Acima de tudo, para falar do acesso ao Ensino Superior "deve-se debater, refletir, envolver e não tratar esta matéria de forma ligeira, sob pena de colocar em causa a coesão do país", alerta Fontainhas Fernandes, porque se noutros países "existem outros mecanismos de acesso que podem causar distorções", Portugal "não tem sido objeto de grandes críticas e não existem grandes casos de discriminações sociais", algo que deve ser preservado.

"É ver até que ponto podemos ter um modelo que otimize todas estas questões que têm vindo a suceder, tem de ser evolutivo, mas tem também de envolver a população neste debate para se perceber que não é uma mudança que se possa fazer de um dia para o outro", resume.

Da parte dos diretores das escolas públicas, o representante máximo da associação nacional de diretores, Filinto Lima, alerta que o ensino secundário está, neste momento, "refém das médias e da nota de acesso ao Ensino Superior", tornando-se até "subserviente".

"É um ensino em que o aluno estuda para o 'marranço', para aquele exame, e depois esquece. Não é isso que interessa, e isto durante três anos, do 10.º ao 12.º", critica o representante dos diretores, que resume o secundário a uma "preparação intensiva para os exames" e a uma preocupação "à décima, diria que mais à milésima" para a nota final. No fundo, "é um ciclo de ensino que não tem uma identidade própria".

A mesma opinião tem o líder da Federação Nacional da Educação, João Dias da Silva, que vê também o ensino secundário "transformado nesse tal corredor de acesso, numa pressão dos candidatos ao Ensino Superior para se prepararem para os exames".

"Não é pelo facto de os alunos terem boas notas ou notas muito elevadas no final do ensino secundário que se garante um percurso escolar de sucesso no Ensino Superior, há estudos que provam que não há essa relação direta". Dias da Silva assinala também que "não está provado que o atual regime geral de acesso permita selecionar os que são mais capazes para terem sucesso no Ensino Superior. Não há uma correlação que esteja consolidada".
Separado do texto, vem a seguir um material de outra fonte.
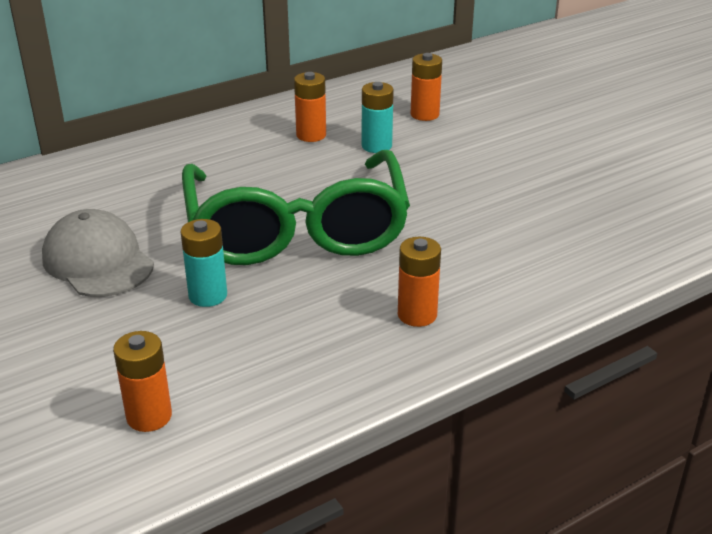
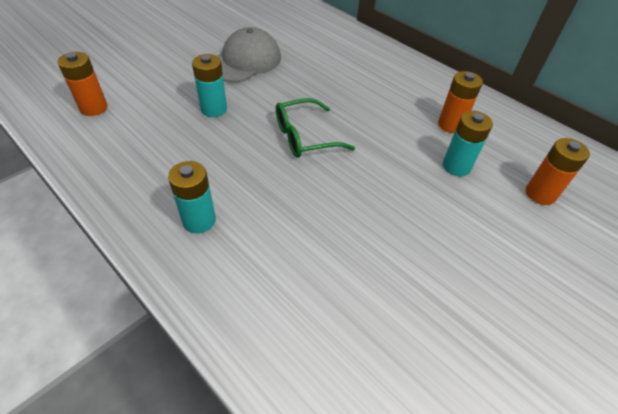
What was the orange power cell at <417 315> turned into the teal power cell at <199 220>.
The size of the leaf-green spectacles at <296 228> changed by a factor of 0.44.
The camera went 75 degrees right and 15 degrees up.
Pela Federação Nacional dos Professores (Fenprof), o responsável da área do Ensino Superior, André Carmo, também critica o papel central dos exames, até porque "a questão da vocação e dos perfis nos processos de acesso deve ser tida em conta".

Enquanto instrumento de avaliação, o exame "tem evidentemente virtudes mas também tem debilidades, como os especialistas na pedagogia não se cansam de demonstrar", debilidades essas que a Fenprof acredita que devem ser levadas em conta para reformular o acesso ao Ensino Superior.
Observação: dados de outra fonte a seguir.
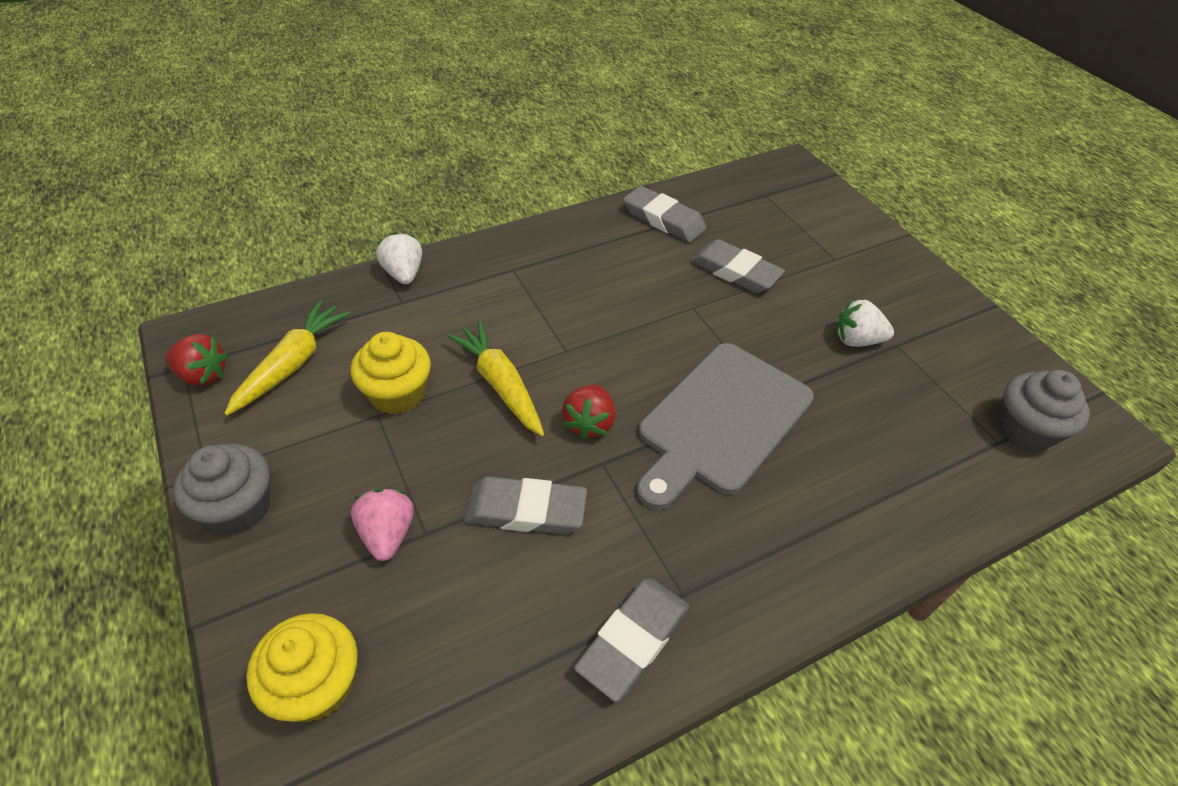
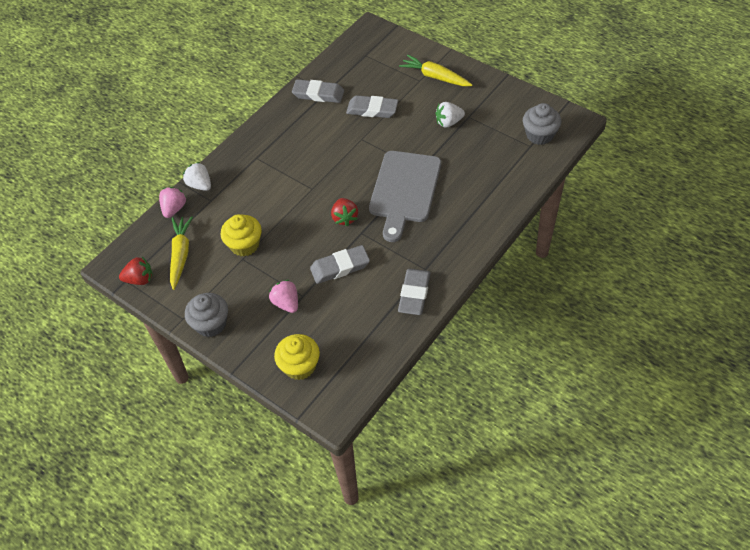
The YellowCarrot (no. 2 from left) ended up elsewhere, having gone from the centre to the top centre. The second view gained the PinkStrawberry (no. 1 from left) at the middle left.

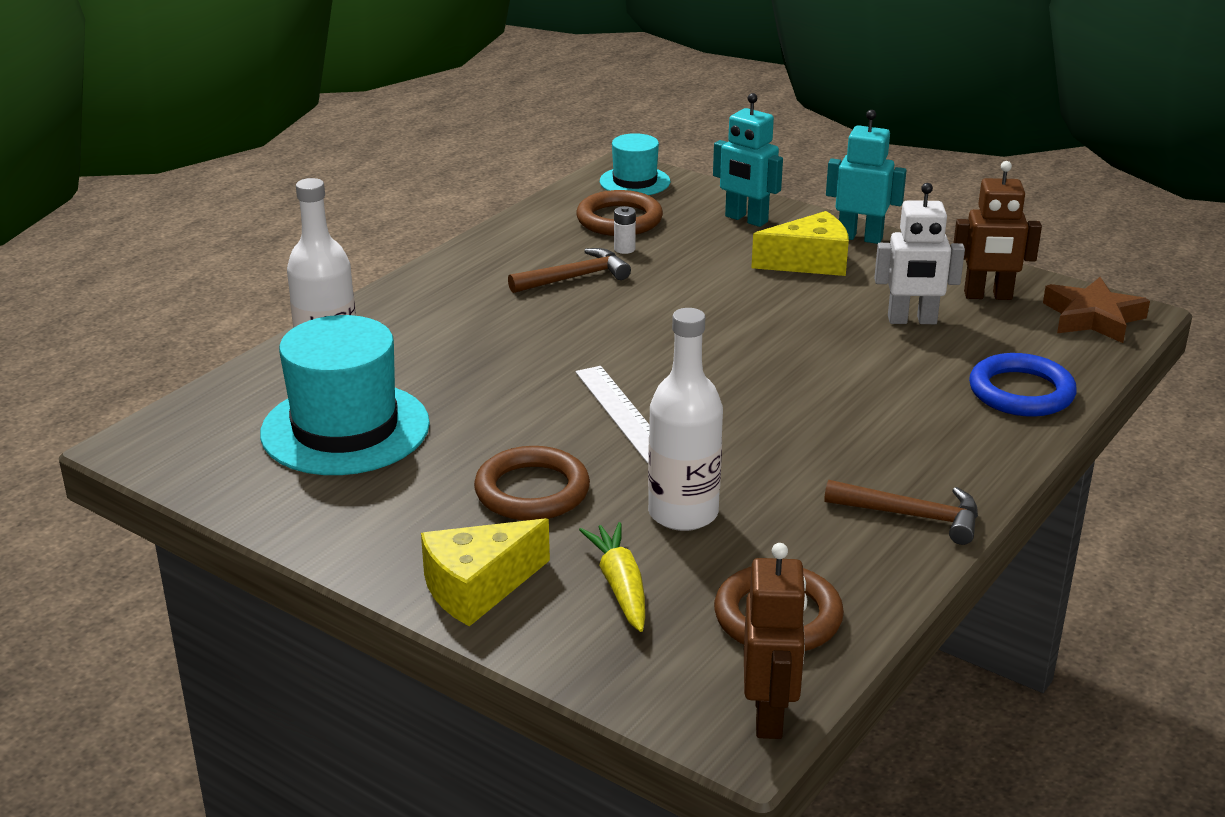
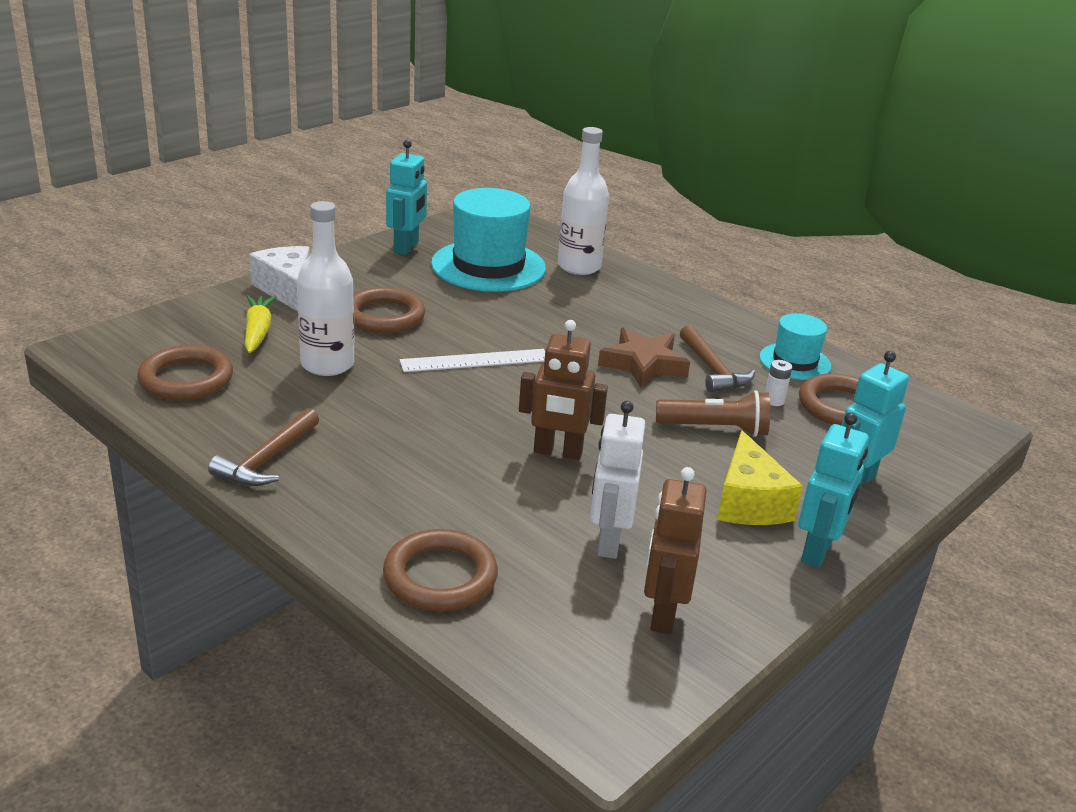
The TurquoiseHat (no. 2 from left) ended up elsewhere, having gone from the top centre to the middle right. The BrownStar ended up elsewhere, having gone from the middle right to the centre. What was the BlueRing at the middle right turned into the BrownRing (no. 3 from left) at the bottom centre. What was the YellowCheese (no. 1 from left) at the bottom centre turned into the WhiteCheese at the middle left. The YellowCarrot at the bottom centre ended up facing another way, 90 degrees counterclockwise from before. The BrownRobot (no. 1 from left) ended up elsewhere, having gone from the bottom centre to the centre. The second view gained the TurquoiseRobot (no. 1 from left) at the top centre. The second view gained the BrownFlashlight at the centre.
Convidado a participar no Fórum TSF desta quarta-feira, o Ministério da Educação recusou, mas numa nota enviada posteriormente à TSF ​esclarece que a revisão das regras de acesso ao Ensino Superior está prevista no Programa de Governo, mas vai ser definida apenas depois de "extensa auscultação de todas as partes interessadas e de ponderada avaliação de todas as implicações dos diferentes modelos possíveis".